This July marks exactly 20 years since the retirement of the greatest player in Detroit Lions history. Two decades later, his presence still looms large.
20 years later, he’s still 3rd on the NFL all-time rushing list. Out of the top 20 jaw-dropping highlight reel runs in league history, at least half (and probably more) still belong to him. 20 years later, the Detroit Lions still haven’t come anywhere close to replacing him.
When you grow up a Lions fan, there’s a certain amount of ridicule that you just have to get used to. For me, it was getting used having just as many of my elementary school classmates in Northern Michigan who liked the Cowboys, 49ers, or Packers. As an adult, it’s having people literally apologize to me when I say which football team I support. Barry was the one guy that nobody could talk crap about though.
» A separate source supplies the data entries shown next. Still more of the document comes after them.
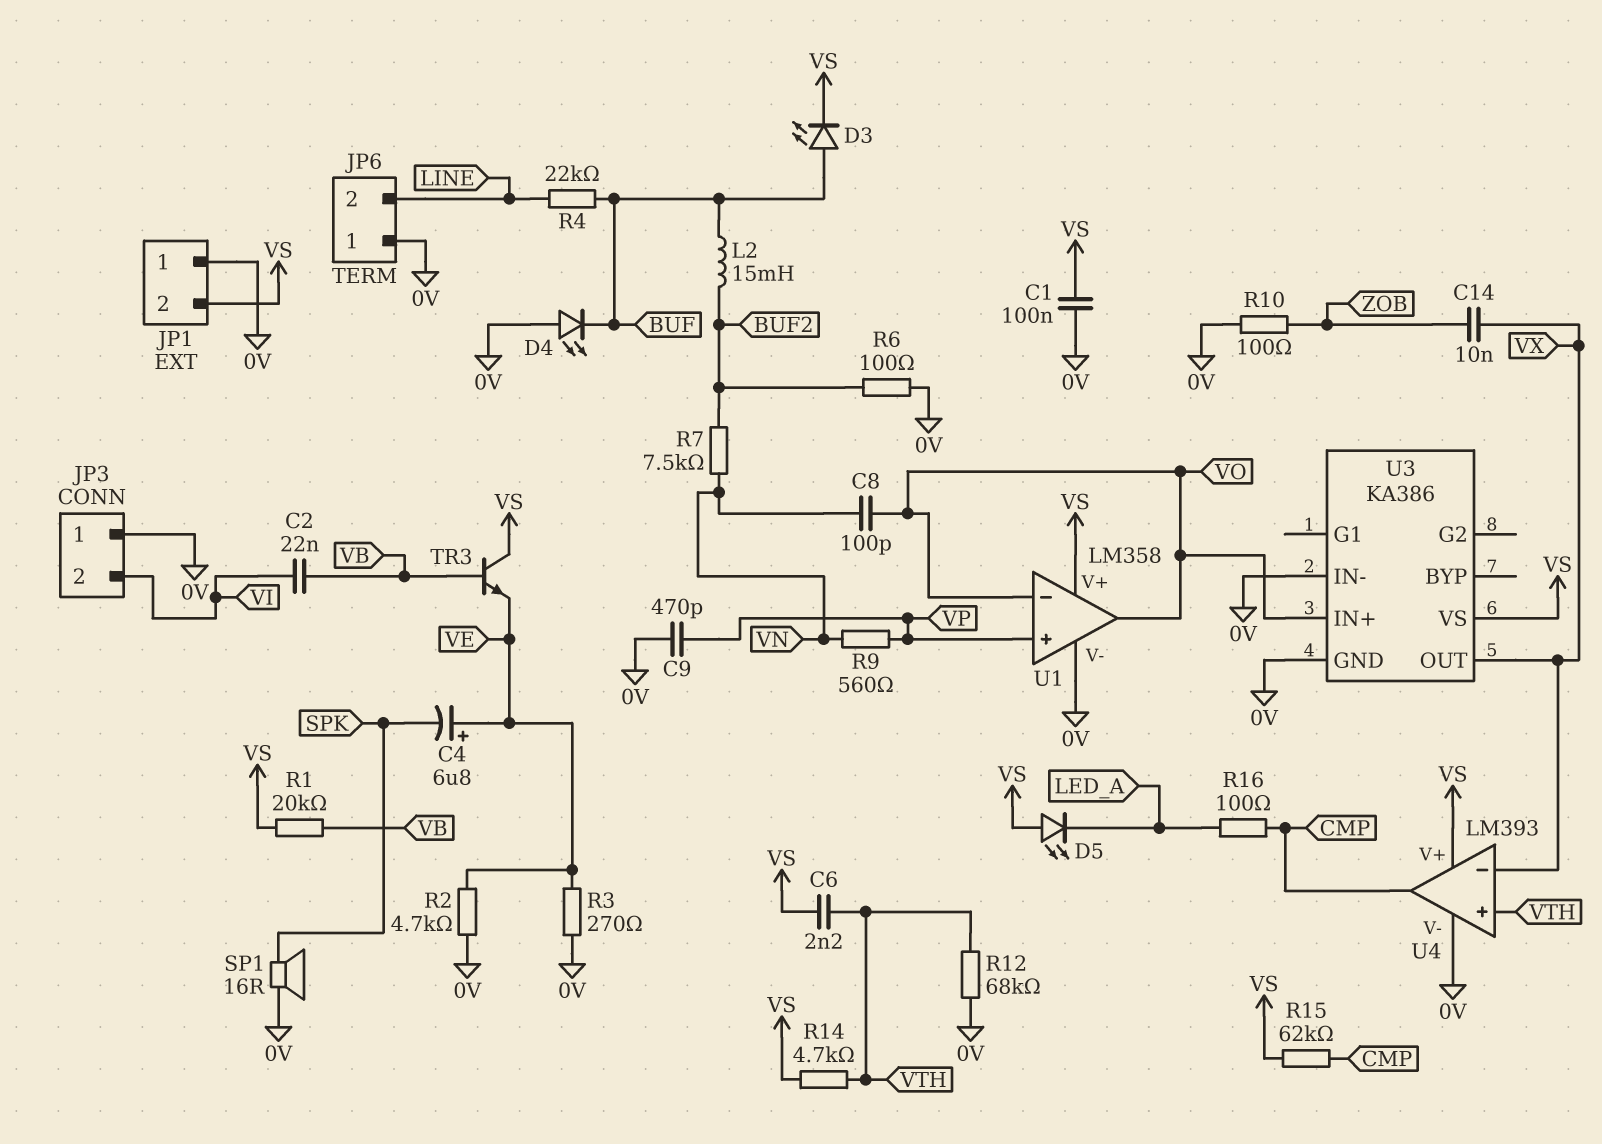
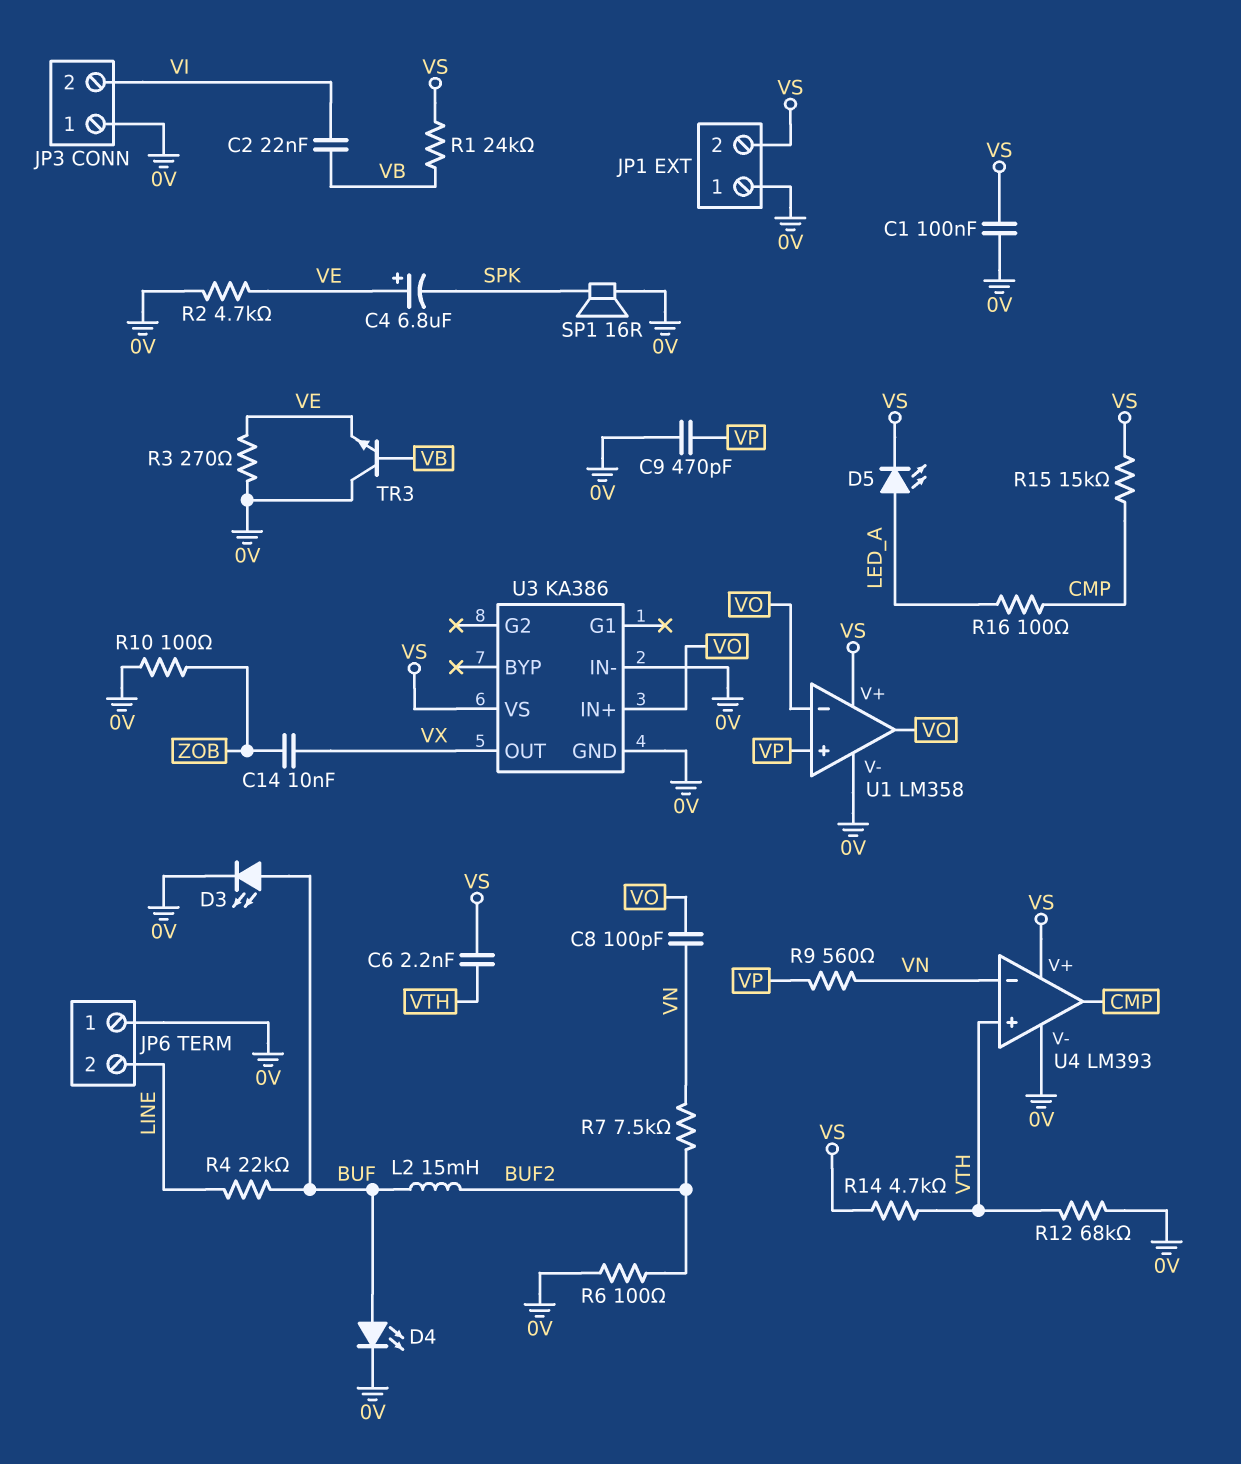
D3: LED (A BUF, K VS) -> LED (A BUF, K 0V)
D4: LED (A 0V, K BUF) -> LED (A BUF, K 0V)
D5: LED (A VS, K LED_A) -> LED (A LED_A, K VS)
R1: 20k (VB, VS) -> 24k (VB, VS)
R15: 62k (CMP, VS) -> 15k (CMP, VS)
TR3: NPN (B VB, C VS, E VE) -> NPN (B VB, C 0V, E VE)
U4 pin in-: VX -> VN

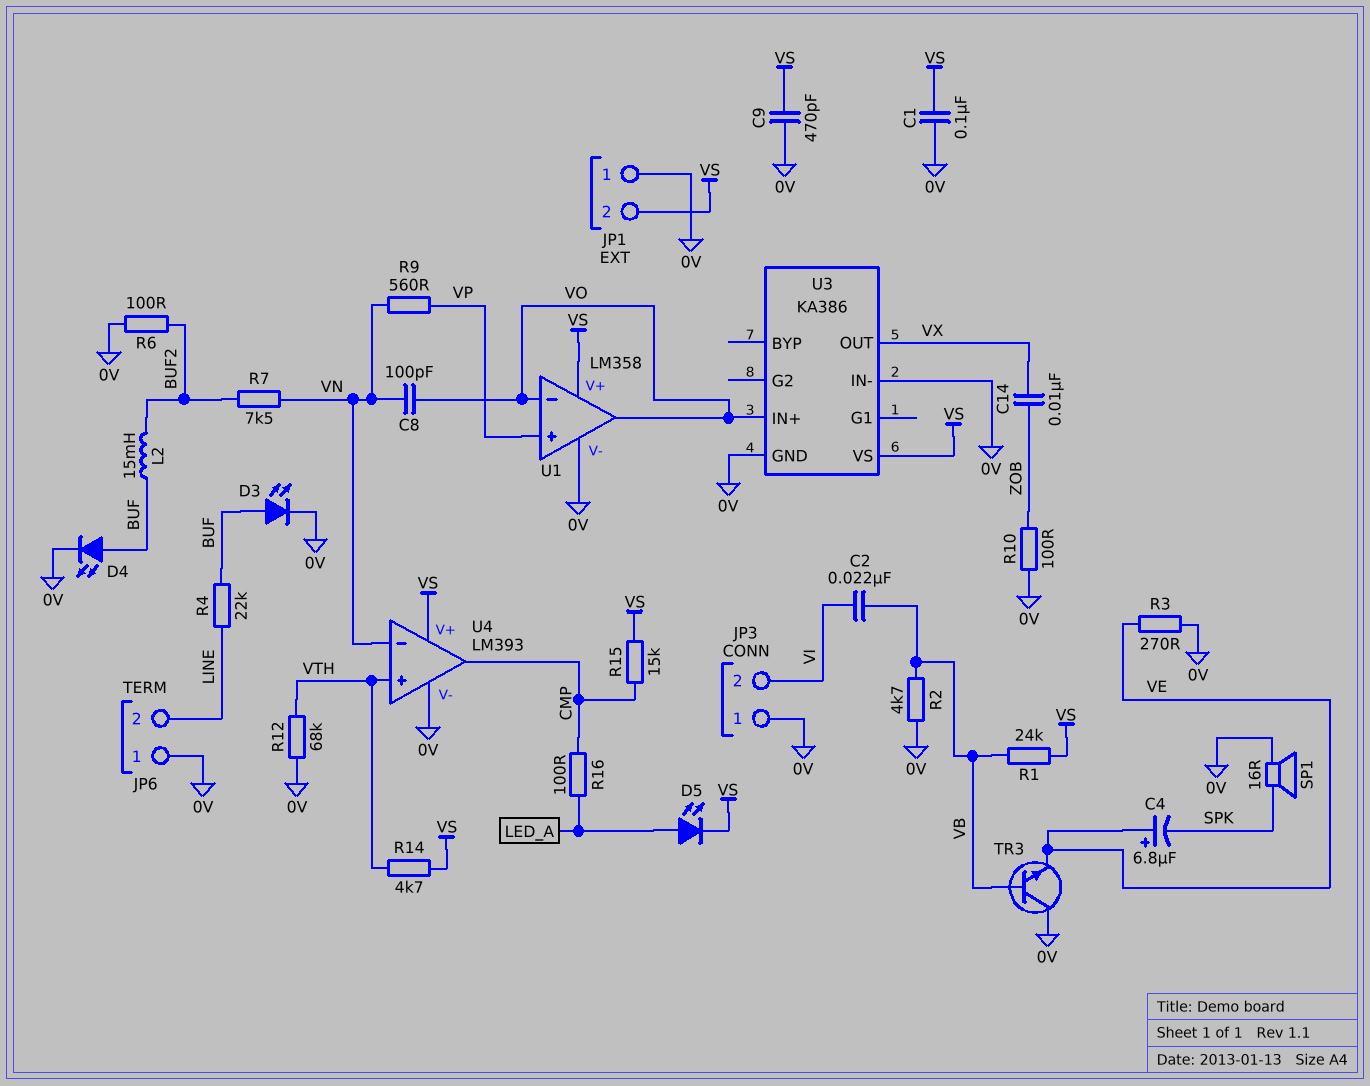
C6: 2.2nF (VS, VTH) -> none
C9: 470pF (0V, VP) -> 470pF (0V, VS)
R2: 4.7k (0V, VE) -> 4.7k (0V, VB)

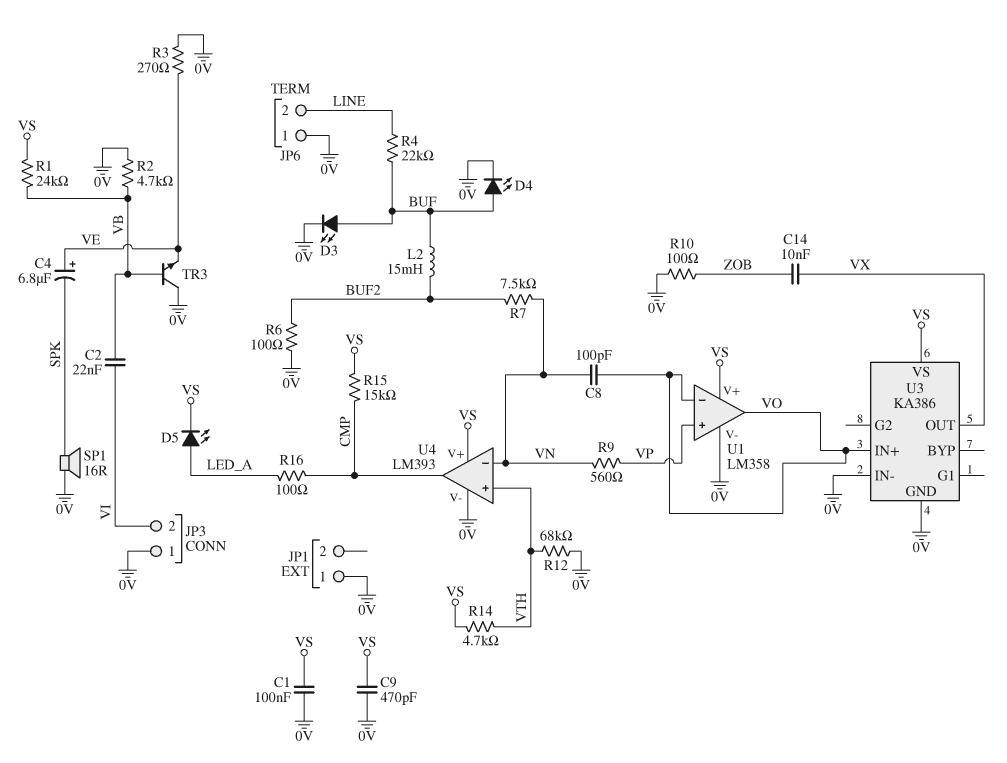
JP1 pin 2: VS -> none

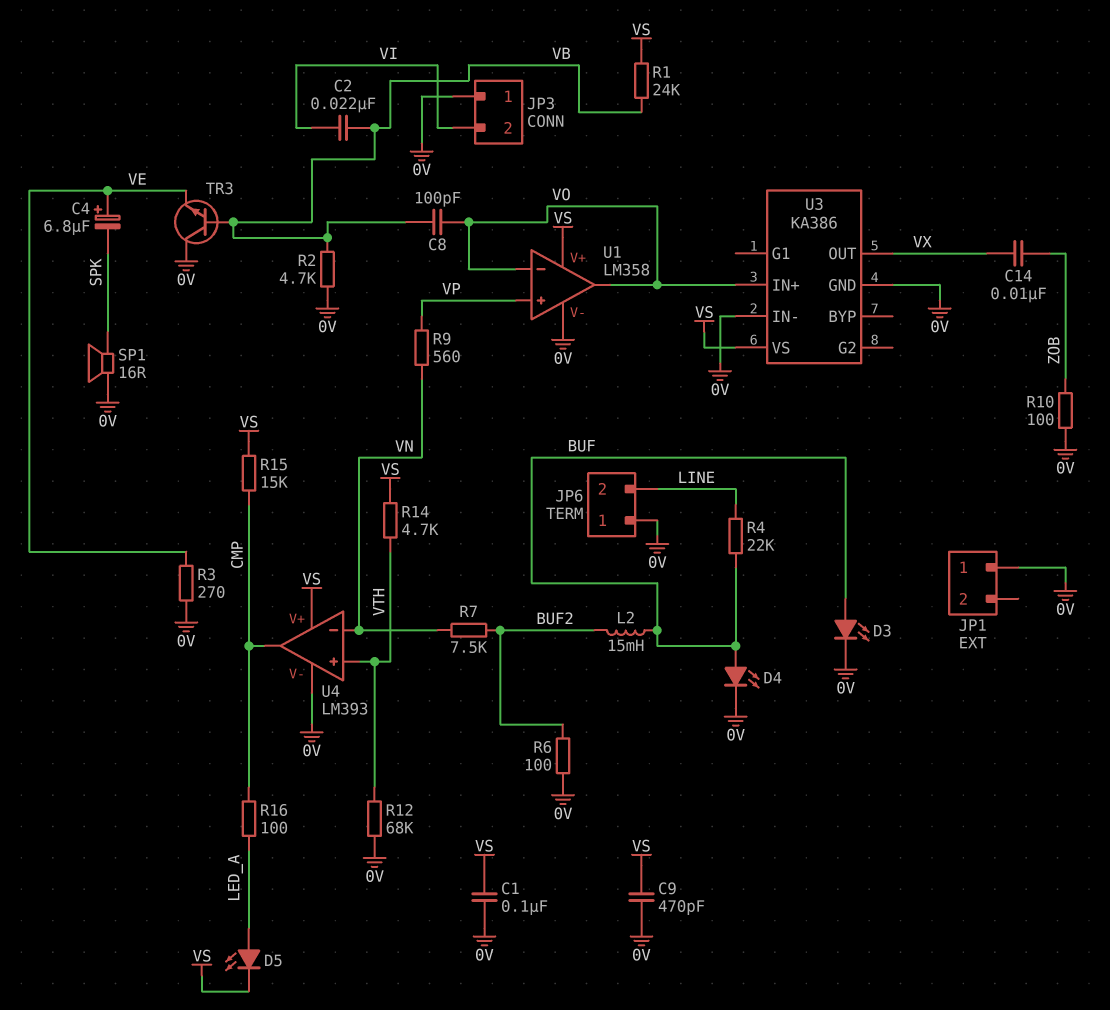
C8: 100pF (VN, VO) -> 100pF (VB, VO)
With 1,000 yards minimum and a Pro Bowl selection in all ten seasons of his career, the six-time All-Pro and four-time NFL rushing champ was as close to universally respected as a professional athlete can get. Barry’s electrifying and unrepeatable running style went in direct opposition to a humility and tendency to avoid the spotlight (as much as it’s possible for the most exciting runner in the history of the sport to avoid the spotlight, that is).
Other than his on-field highlights, what I remember most about Barry is his reaction after reaching 2,000 yards against the Jets in 1997. He looked bewildered and embarrassed that the refs stopped the game to recognize his accomplishment, and then relieved when Herman Moore pretended to steal the game ball out of his hands while the Silverdome crowd chanted his name. Then the game started back up again, and back in his element, he took the next hand-off another 50 yards down the field to ice the game and send the Lions into the playoffs.
No matter what people want to say about the Lions, past, present, or future, they’re take on #20 is always some variation of: Yeah, but Barry Sanders was legit though.
Which is why it hurt so much when in July of 1999, still in his prime and one average season away from becoming the league’s all-time leading rusher, Sanders walked away.